2. Wait a Day Before Making a Purchase

Have you ever been in one of these situations? You saw a product you liked, you bought it immediately, but in a week or so after that, you realized that you should’ve spent that money on something more practical or important. In some cases, the purchase is simply useless, so you shouldn’t even have spent that money at all.

If you feel like that’s something that could happen to you, how about creating a mandatory waiting period for all your new purchases, say, above $50? For example, if you see something you like, don’t just go and buy it, but wait for at least a day and think about it. Do you really need that product? Do its benefits outweigh the cost for you in the long-term? 

As a result, you may be able to avoid a lot of impulse buys. 

3. Unsubscribe from Marketing Emails

According to this CoSchedule analysis of twenty email marketing studies, an average digital marketer sends around two promotional emails to their subscribers per week.3 This means that if you’ve subscribed to receive emails from just 5 brands, you may be getting 10 emails with sales and discounts per week!

Clearly, that’s a lot of temptation, and you can avoid it by unsubscribing from these emails, especially from the stores you spend the most money at. Just look for an unsubscribe link in the email (it’s usually located at the bottom), and let the brands know that you’re no longer wishing to receive offers from them. 

4. Have a “No Spend” Day

How about making one day a week dedicated to studying, spending quality time with the family, watching a movie, cooking, or just resting—but not going out and buying things? This could be your “No Spend” day, and it can help you to save a lot of money by focusing on other things that matter. 

5. Pretend that You Make Less

Yes, this is a legitimate technique that could be huge for you. For example, you can set up an automatic transfer of money from your checking account into your savings account and pretend that no transfers are made.
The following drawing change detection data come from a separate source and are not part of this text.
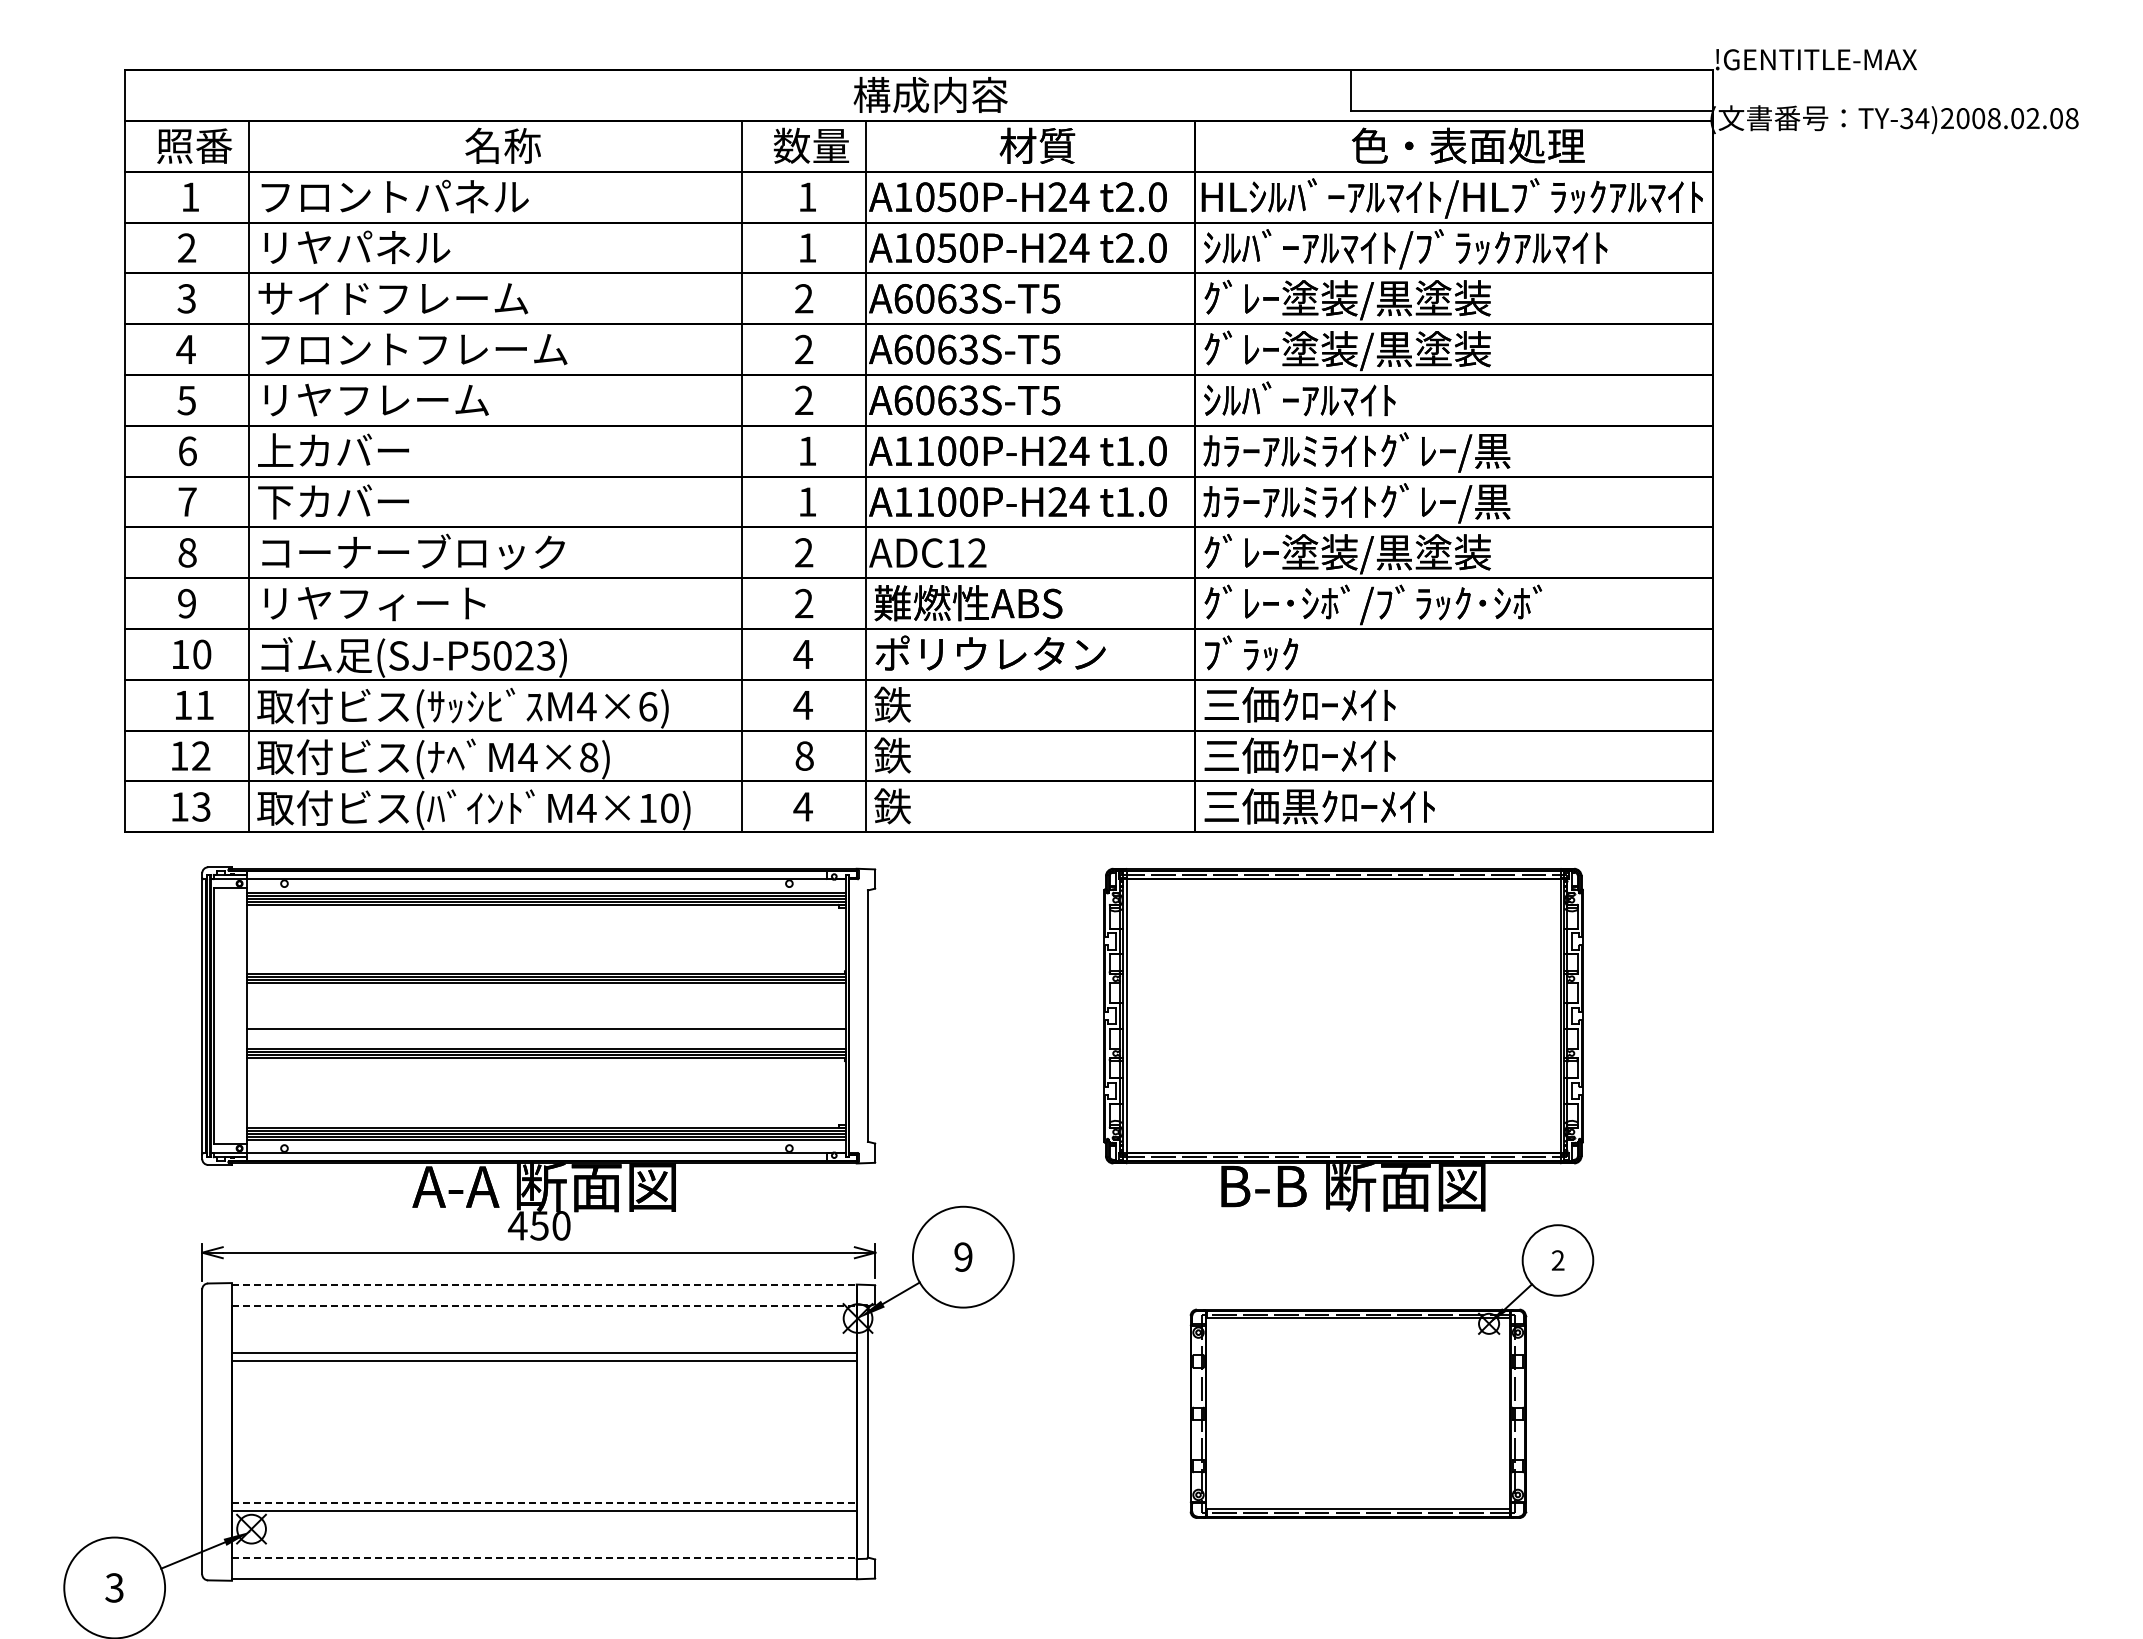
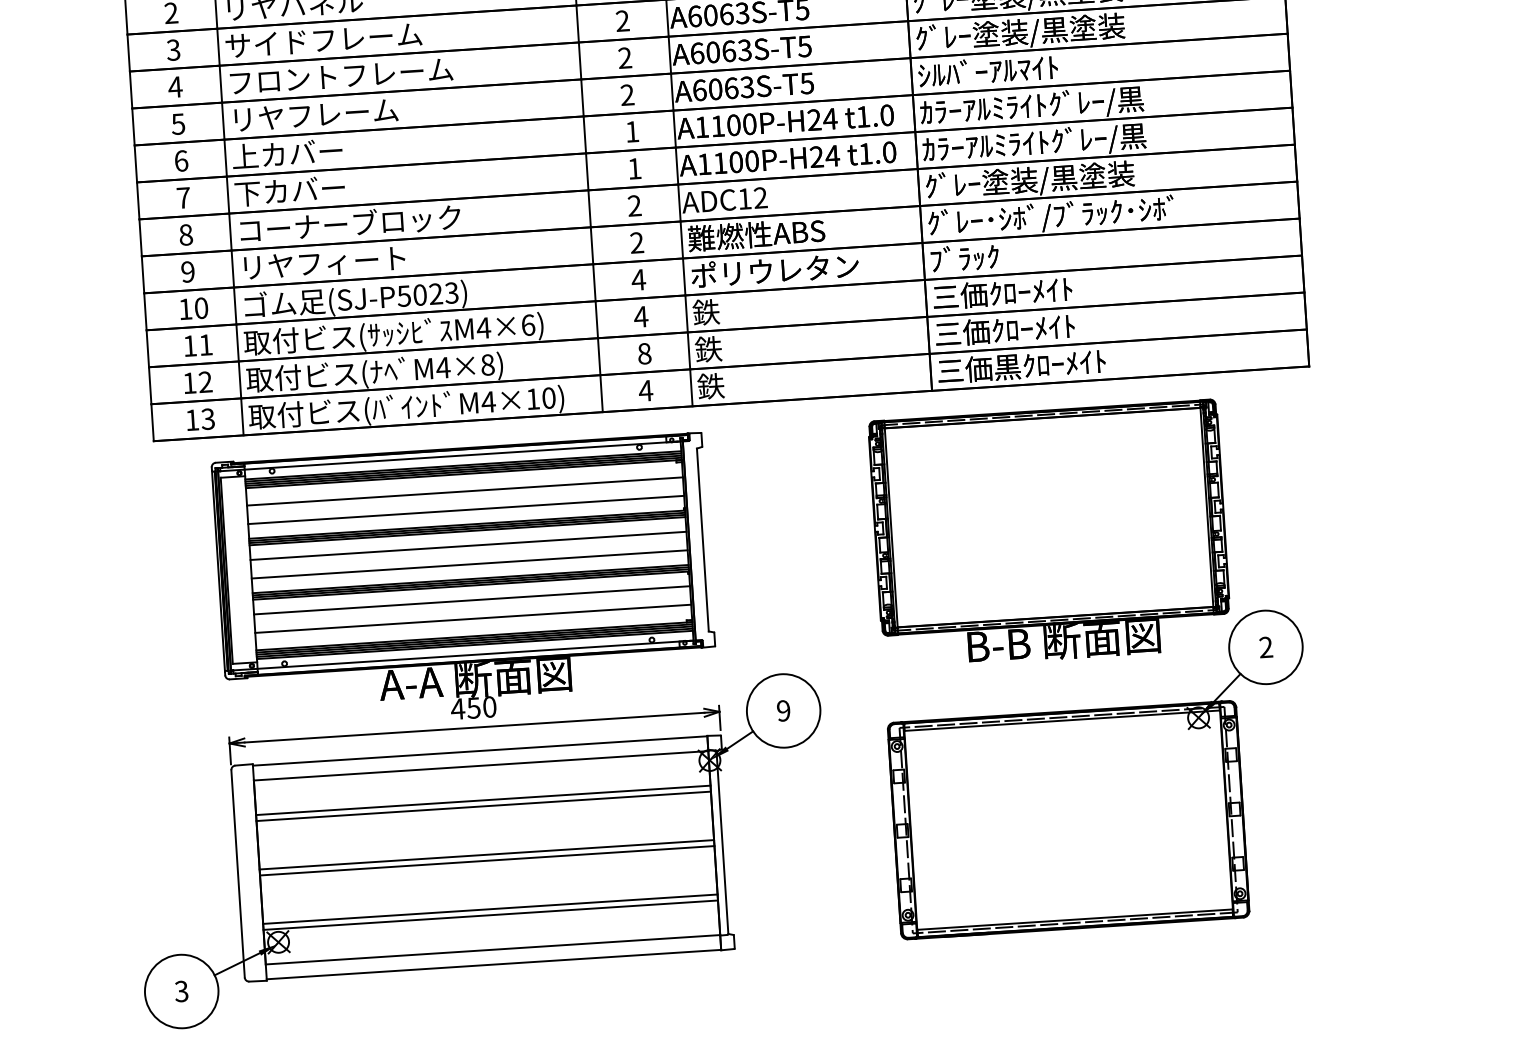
line: (546, 928) -> (464, 491), added
line: (546, 954) -> (466, 510), added
line: (546, 1003) -> (468, 545), added
line: (546, 1078) -> (471, 600), added
line: (546, 1103) -> (473, 618), added
line: (544, 1285) -> (480, 751), dashed -> solid
line: (544, 1305) -> (481, 765), dashed -> solid
part: (1391, 1371) -> (1100, 773), size x1.43
line: (544, 1427) -> (486, 854), added
line: (544, 1436) -> (487, 861), added
line: (544, 1502) -> (490, 909), dashed -> solid
line: (544, 1558) -> (493, 949), dashed -> solid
This means that you’ll be blinding yourself to your true income, but it may just work by setting the upper limit of spending and making some part of your money unavailable for purchases.

Conclusion

Changing the way you think about spending money could be a powerful strategy that’ll help you to save a lot. Feel free to use the above tips to avoid overspending and increase your savings, and you’ll see results in just a week! After that, you’ll realize that you can easily combat the temptation to spend, and become a much more effective money saver than you ever thought you could be.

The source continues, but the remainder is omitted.